Driving into Fort Benton Montana on an overcast and cool Friday afternoon in late May I stopped and visited the Missouri River Breaks Interpretive Center and then drove down to the old levee district. Along the riverfront where steamships once unloaded their cargos of goods from St. Louis and Kansas City the old Grand Union Hotel is still in operation and has been restored to the original 1882 aesthetic. Just downstream from the hotel begins a city park and walking trail full of historic markers and informational plaques detailing the history of this important location. Montana was born here.
I was lucky and met Tommy Willson and his friend Matt. The two of them were coordinating and kicking off the annual Spring Classic Fishing Derby that afternoon. The two of them and a handful of volunteers would, over the course of the weekend, register a couple of hundred fishermen and women, provide free hotdogs and drinks to anyone who wanted them in the cold wind and periodic rain showers, weigh and record about a hundred fish of assorted varieties and give this community a wonderful family centered tradition. An event like this was too much for me to pass so I volunteered to help out if they would let me. I witnessed how the kindness of a few people and local business sponsors were able to create something that the community looked forward to and brought them together.
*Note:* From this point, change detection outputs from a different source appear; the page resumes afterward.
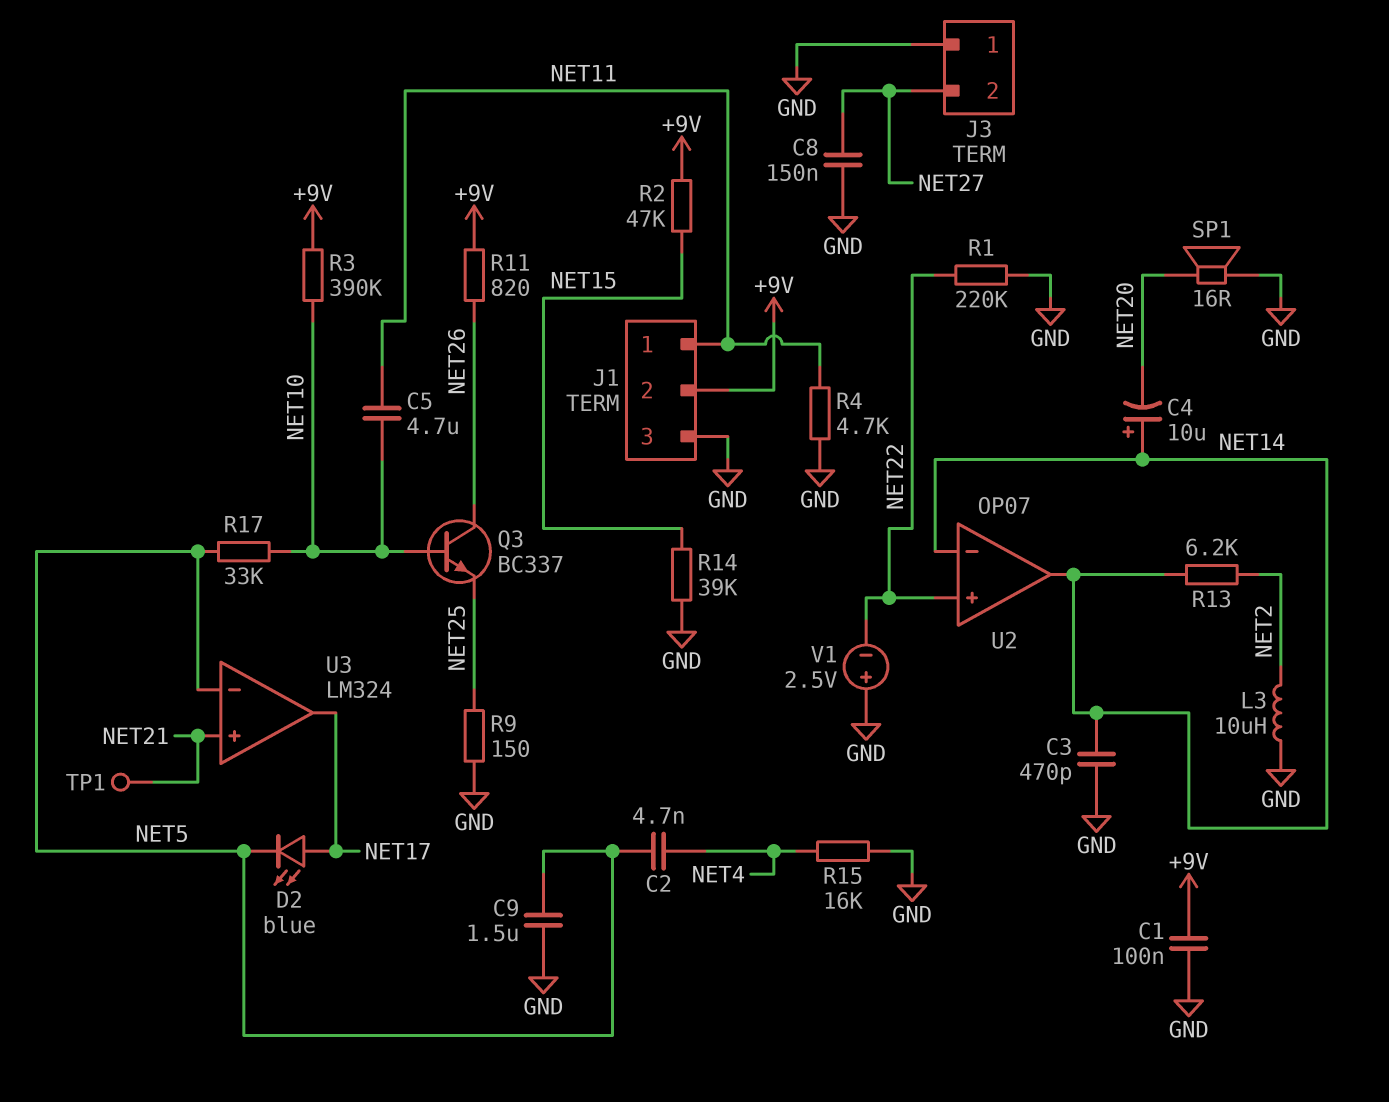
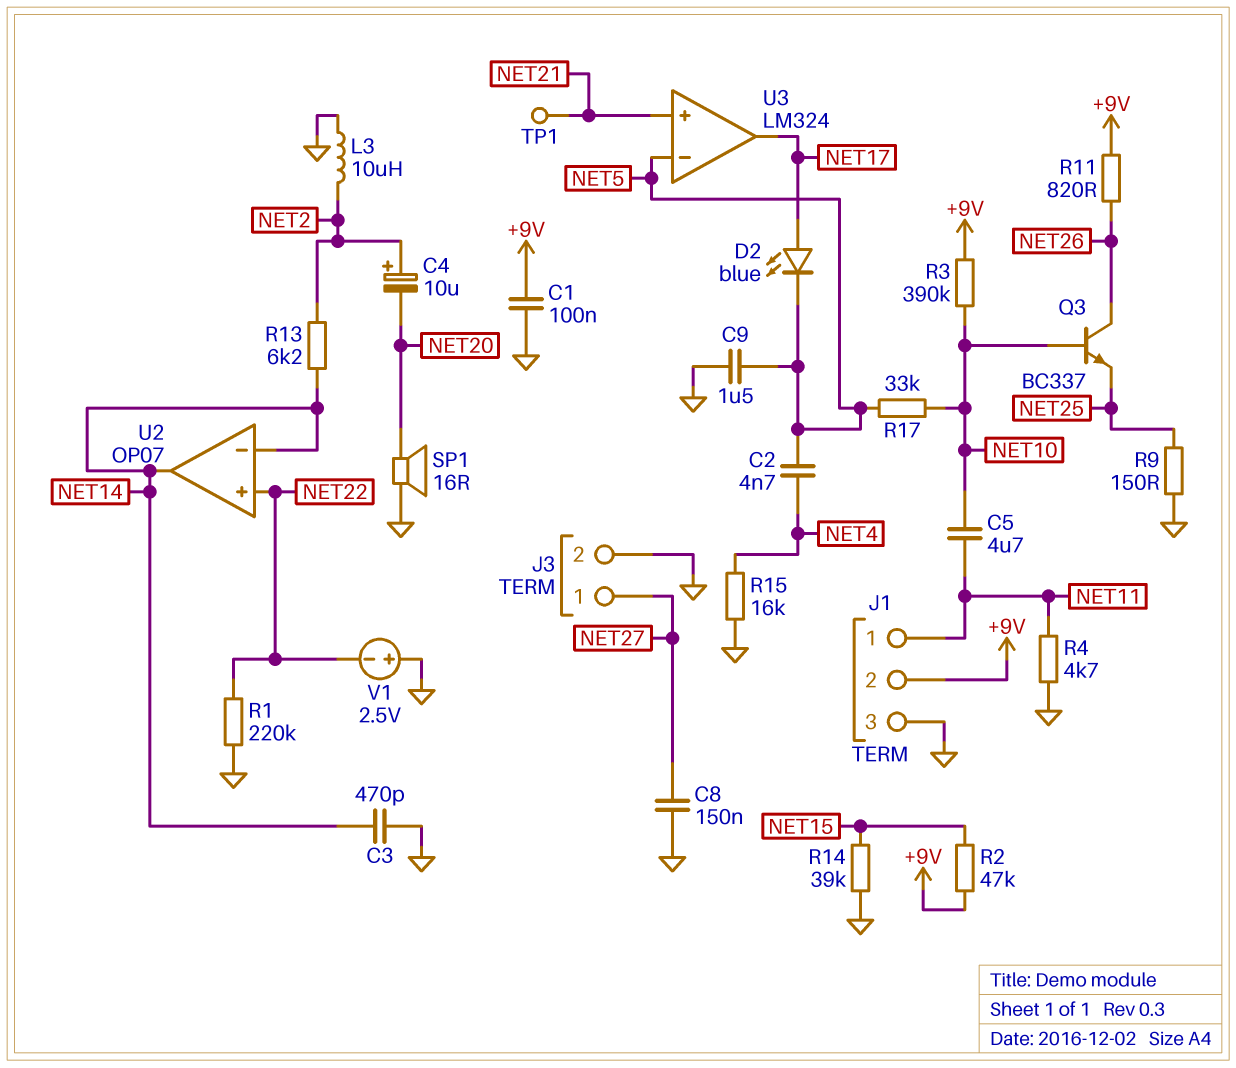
C4: 10uF (plus NET14, minus NET20) -> 10uF (plus NET2, minus NET20)
J3 pin 1: GND -> NET27
J3 pin 2: NET27 -> GND

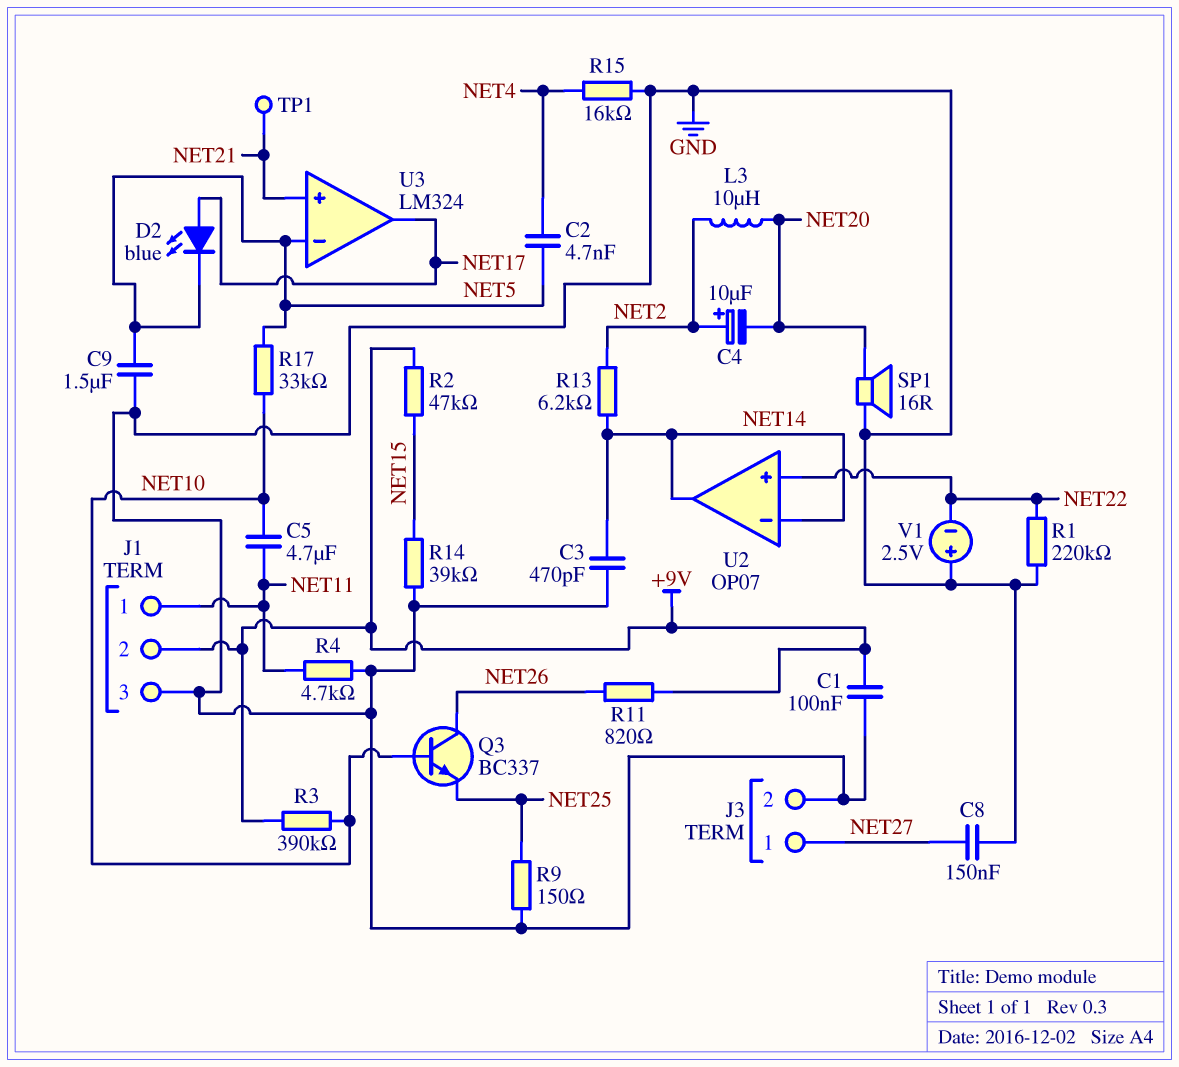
L3: 10uH (GND, NET2) -> 10uH (NET2, NET20)

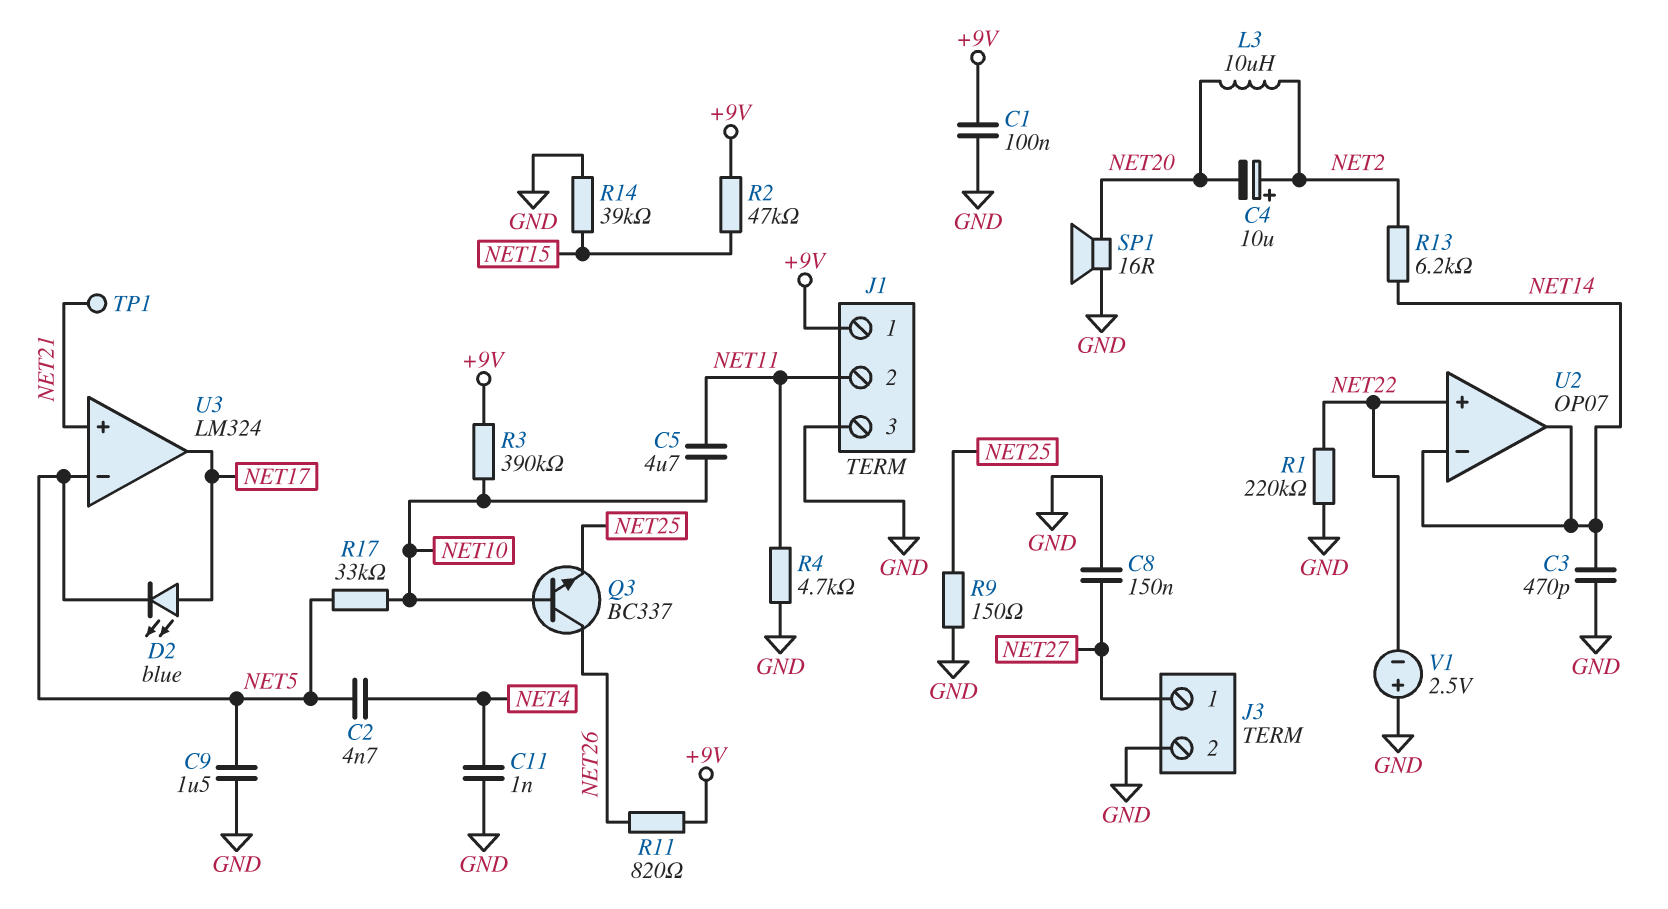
C11: none -> 1nF (GND, NET4)
J1 pin 1: NET11 -> +9V
J1 pin 2: +9V -> NET11
R15: 16k (GND, NET4) -> none

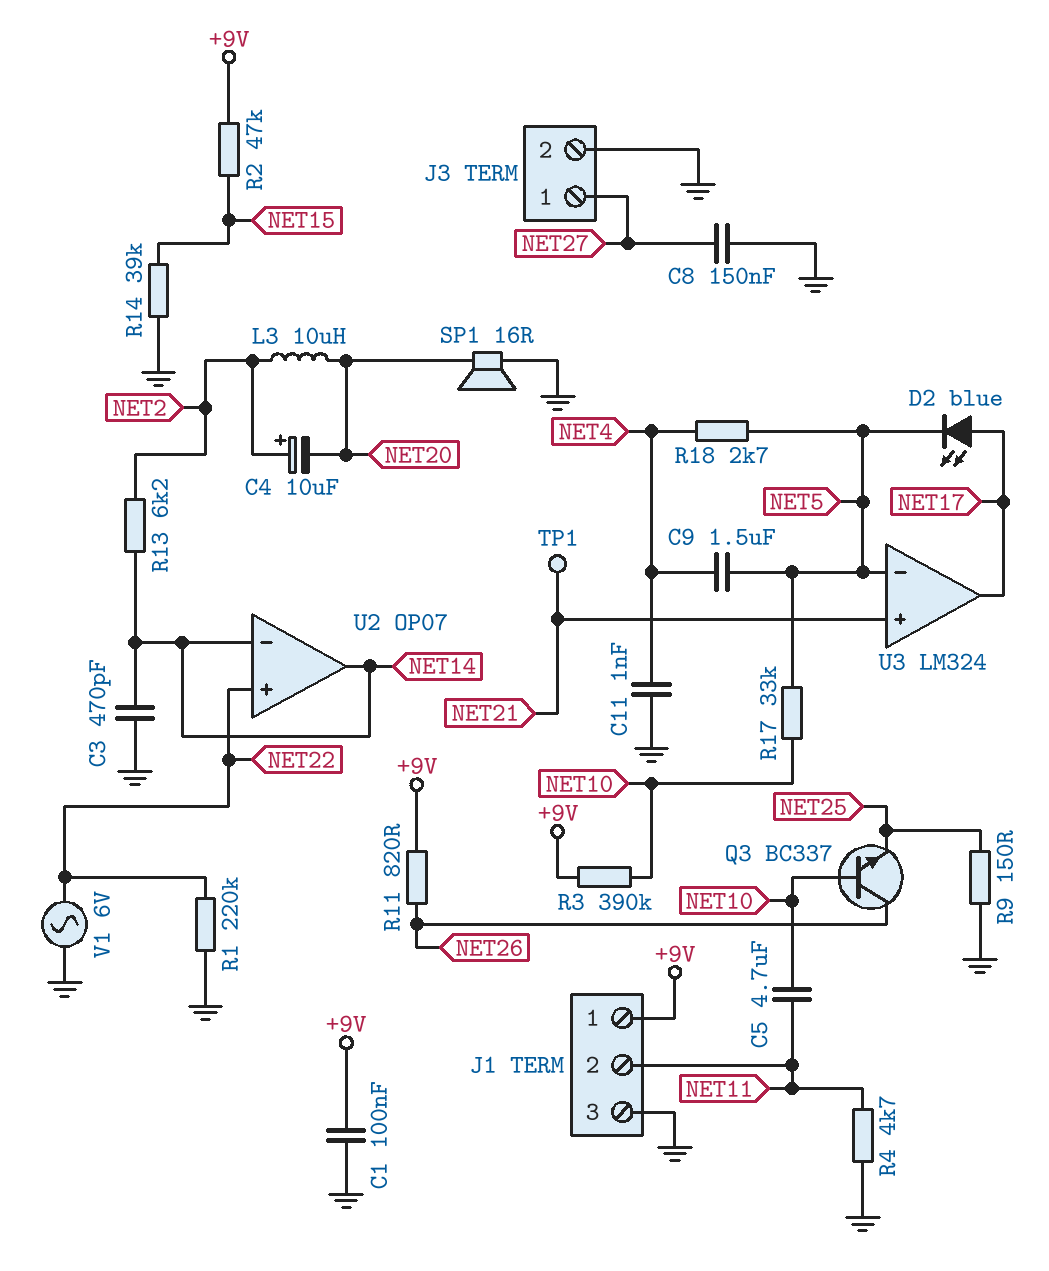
C2: 4.7nF (NET4, NET5) -> none
C9: 1.5uF (GND, NET5) -> 1.5uF (NET4, NET5)
R18: none -> 2.7k (NET4, NET5)
V1: 2.5V (plus GND, minus NET22) -> AC 6V (GND, NET22)

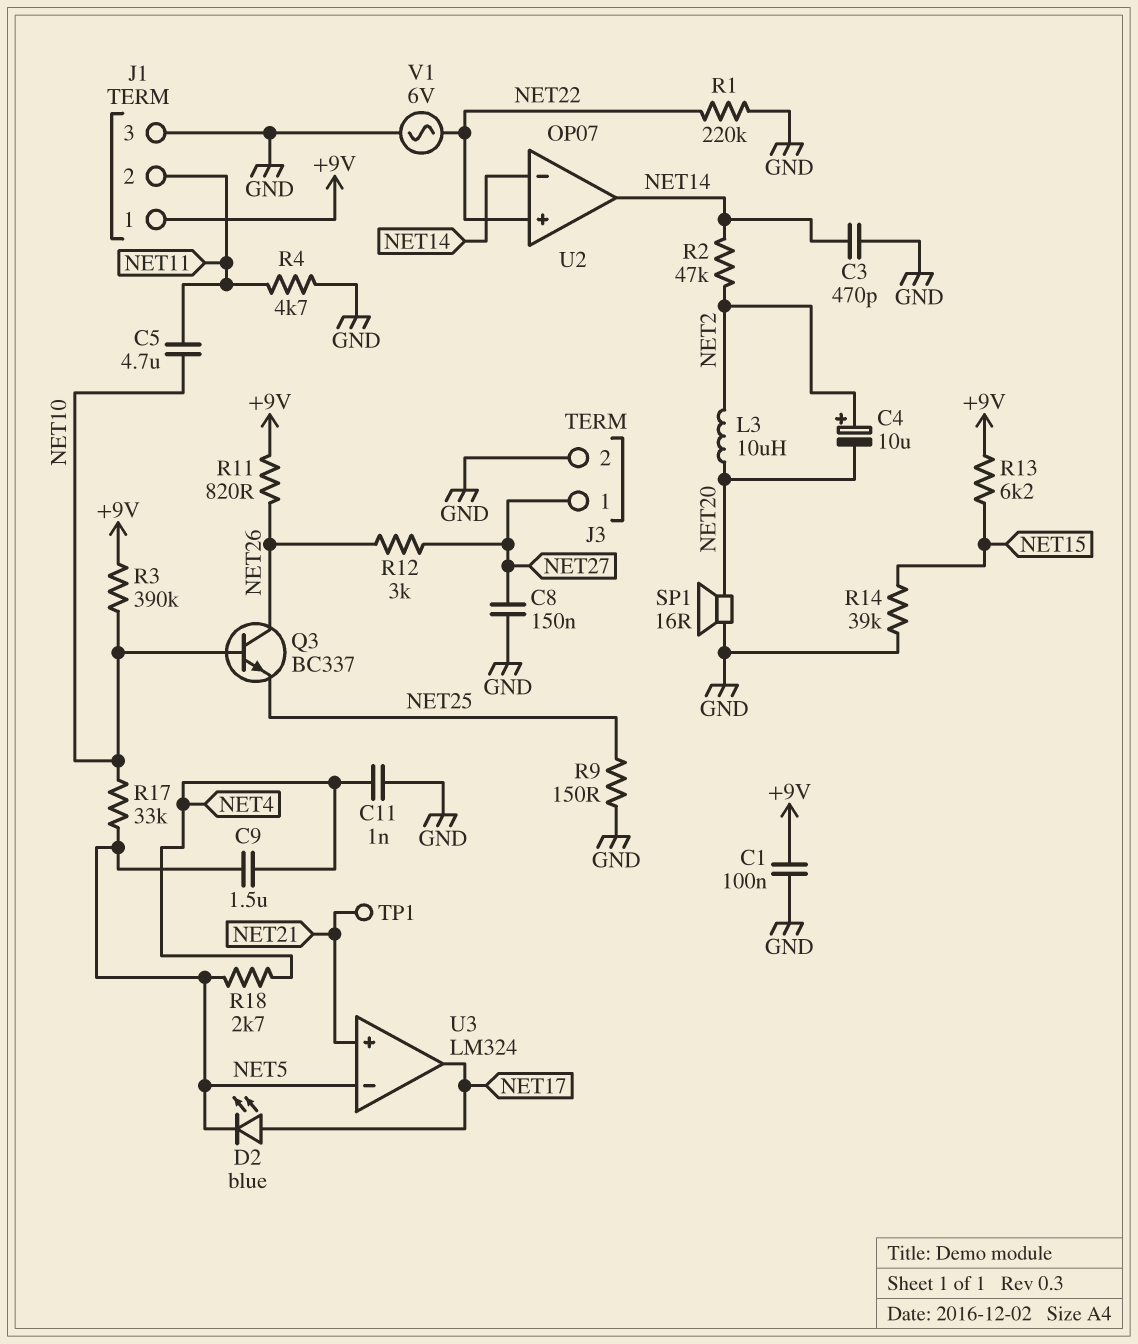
R2: 47k (+9V, NET15) -> 47k (NET2, NET14)
R12: none -> 3k (NET26, NET27)
R13: 6.2k (NET2, NET14) -> 6.2k (+9V, NET15)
The best part of the weekend for me was seeing the kids come in for the weigh in of the fish they had caught, the excitement on their cold wet faces was contagious and their smiles were certainly of the ear to ear variety.
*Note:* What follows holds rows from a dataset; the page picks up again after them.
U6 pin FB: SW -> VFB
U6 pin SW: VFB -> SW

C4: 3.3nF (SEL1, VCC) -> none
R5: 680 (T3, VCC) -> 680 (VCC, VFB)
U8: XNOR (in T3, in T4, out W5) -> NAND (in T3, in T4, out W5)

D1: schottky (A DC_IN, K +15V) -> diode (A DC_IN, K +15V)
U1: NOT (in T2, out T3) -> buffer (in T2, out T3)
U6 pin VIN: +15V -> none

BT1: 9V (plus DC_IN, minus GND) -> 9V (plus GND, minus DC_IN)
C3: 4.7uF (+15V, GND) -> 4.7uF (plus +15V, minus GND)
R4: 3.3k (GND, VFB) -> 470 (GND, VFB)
I parked the Airstream at the end of the old levee in front of the Old Fort Benton Museum and when not hanging around the derby tents trying to be useful or helpful I wondered around town and visited the shops and talked with the people I met. Most of the dining options were in the local bars, always a good place to hear, and have, conversations. Everyone knew about the derby. Everyone I talked to about it loved that Tommy put this together for the town. I don’t know what his motivation for starting this 8 years ago was but I see why he keeps doing it. The kids of Fort Benton. Every kid who participated walked away with some kind of prize, not a “participation” trophy but a real prize. There were a few dozen fishing rods, a few dozen tackle boxes and lots of derby t-shirts handed out to the kids. The business sponsors provided over a dozen bicycles of various styles and sizes that were given as prizes for the fishing competition in the kid’s categories. The whole weekend led up to a very windy Sunday afternoon with a park full of kids who were excited about fishing. It was a sight that I am so happy that I got to witness. It reminded me of my childhood and participating in the fishing derby that they used to hold at South Lake Park in Overland Park Kansas. I won a Zebco rod and reel and a tackle box, just like these kids did this weekend in Fort Benton Montana. Tommy and Matt are making a difference in the lives of the kids in this town and by Sunday afternoon they both looked pretty tired but both were all smiles. It’s a safe bet that they will be right there again next year. Fort Benton isn’t a big town, it has a population of about 1500, but it has a couple of guys with hearts the size of Montana.